For example, when the Lord led His people out of Egypt, he provided manna for them, which they gathered daily. But on the sixth day they were to gather enough for two days; they were to rest on the Sabbath (Exodus 16:21–30).
When the Lord gave the Ten Commandments to Israel, He commanded them to set apart the Sabbath as holy since God rested on the seventh day of creation (Exodus 20:8–11). This emphasis on the Sabbath as a day of rest and a “sacred assembly” was reaffirmed in Leviticus 23:3.
Just before He led the Israelites across the Jordan into the Promised Land, God reissued the fourth commandment, with the additional point that keeping the Sabbath should serve as a reminder of the Lord’s deliverance from bondage in Egypt (Deuteronomy 5:15).

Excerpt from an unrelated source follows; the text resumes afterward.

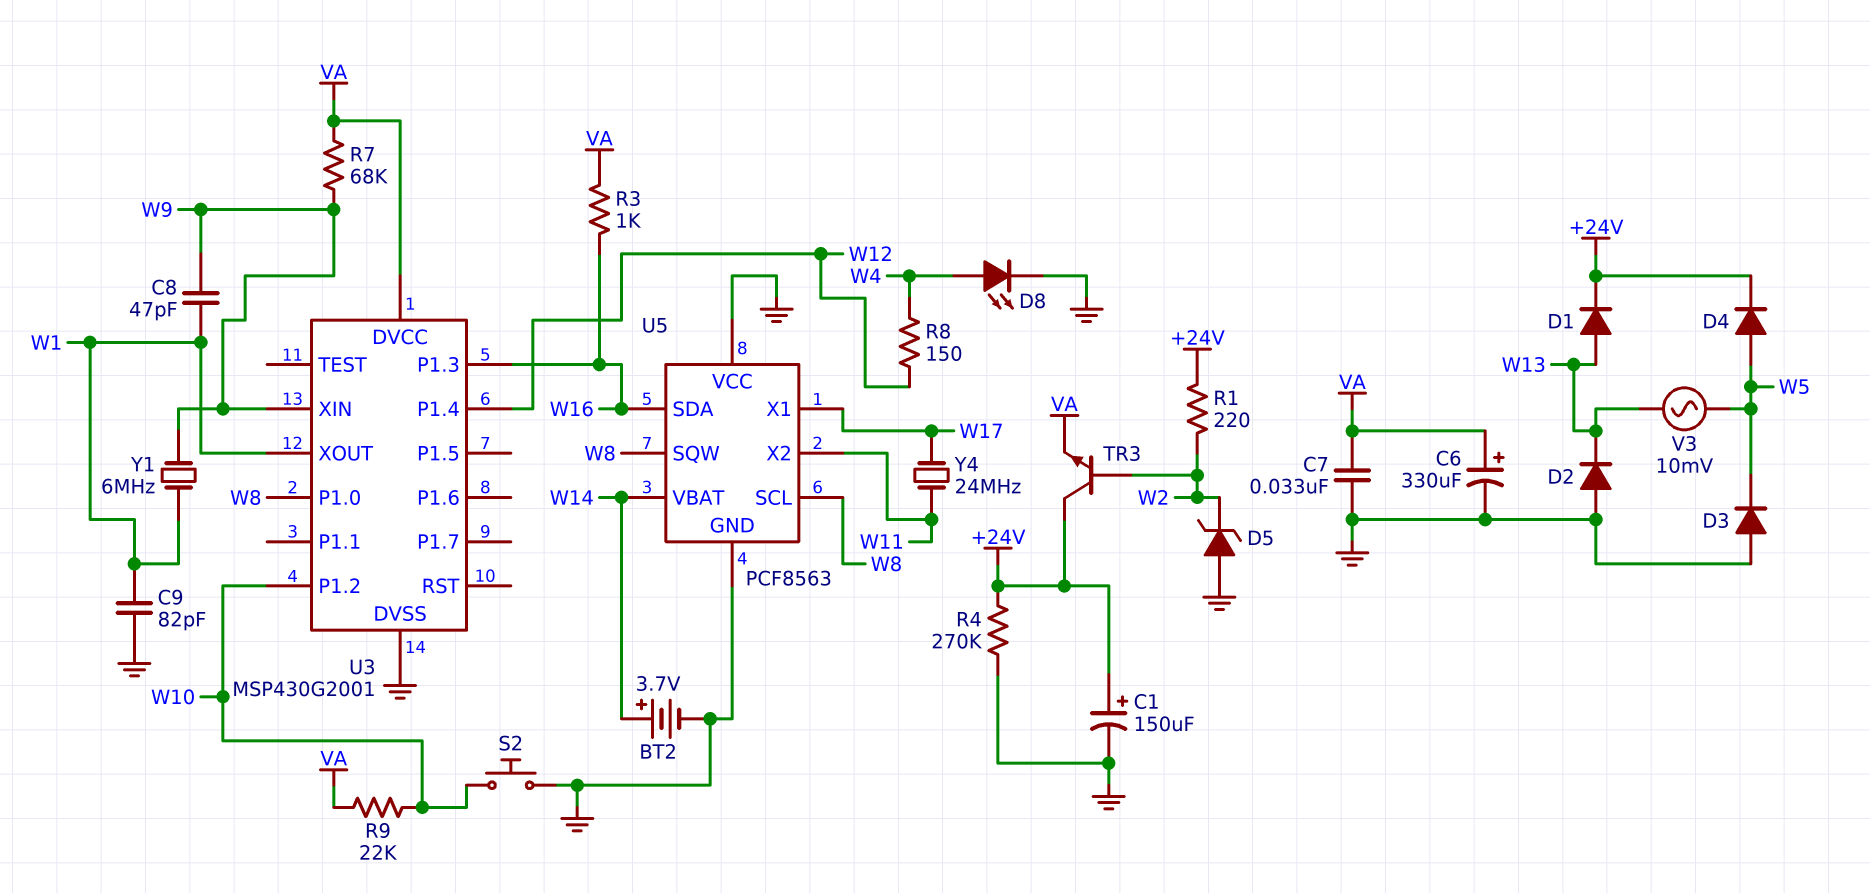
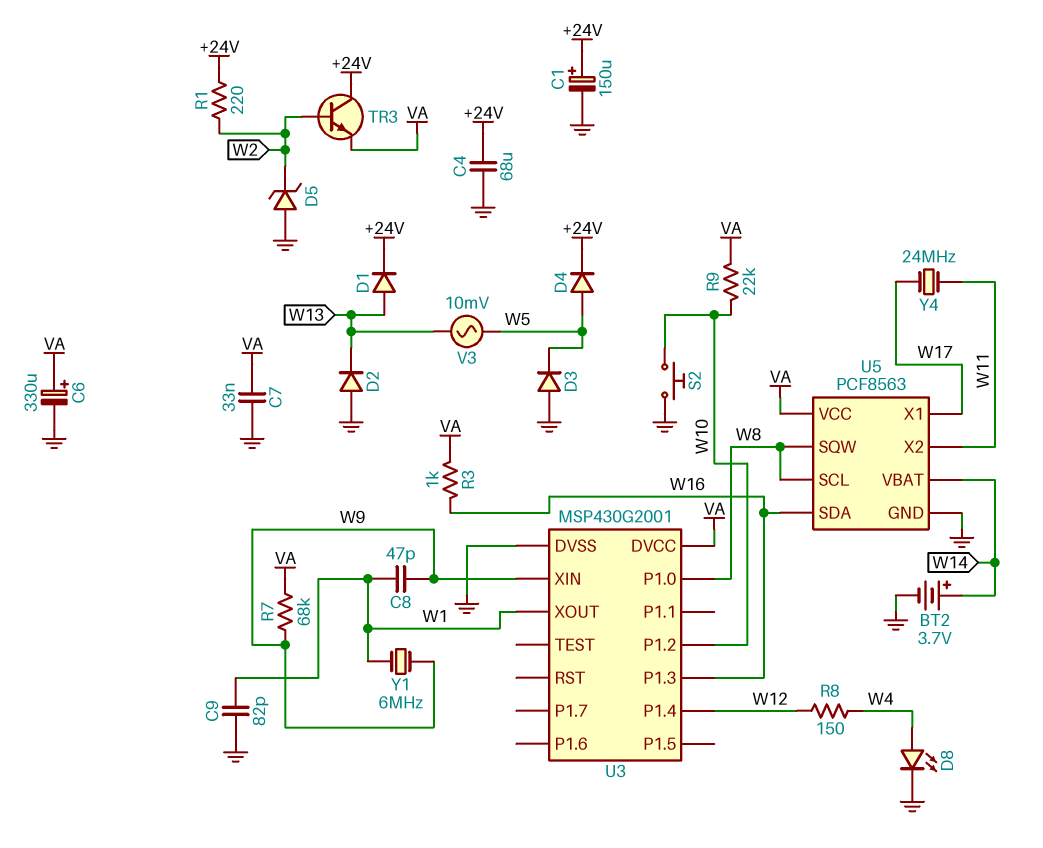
C4: none -> 68uF (+24V, GND)
R4: 270k (+24V, GND) -> none
U5 pin VCC: GND -> VA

From these, we see God’s expectation for His covenant people Israel to set aside one day a week to rest. He obviously knew the human propensity for self-imposed exhaustion, and He set a boundary in place to prevent self-destruction.
We also see a pattern established for spiritual reflection—taking time to focus on the Lord and His gracious provision and deliverance from bondage.
In the commands regarding manna and the Sabbath we see a place for recognition—recognizing that our daily provision is from the Lord, not from the exhausting efforts, unrelenting expectations, or ingenious devices we can apply in our fast-paced 24/7 world.
By the time of Jesus, the rabbis had laden down the Law of God with the traditions of men. In the Gospel accounts of His ministry, Jesus routinely healed on the Sabbath, setting aside the legalistic stipulations the Pharisees had imposed upon God’s people and superimposed upon God’s commandment (Mark 3:1–5; Luke 13:10–17; 14:1–6; John 5:1–18; 9:9:1–41).
Jesus further neutralized the legalistic components of observing the Sabbath when He boldly declared, The Sabbath was made for man not man for the Sabbath (Mark 2:27). The many instances of healing on the Sabbath portray the Lord’s condemnation of legalism concerning the Sabbath. His declaration in Mark’s Gospel that the Sabbath was made for man reveals God’s gracious provision of a day of rest for the sake of His creation.
The Celebration of “the Lord’s Day”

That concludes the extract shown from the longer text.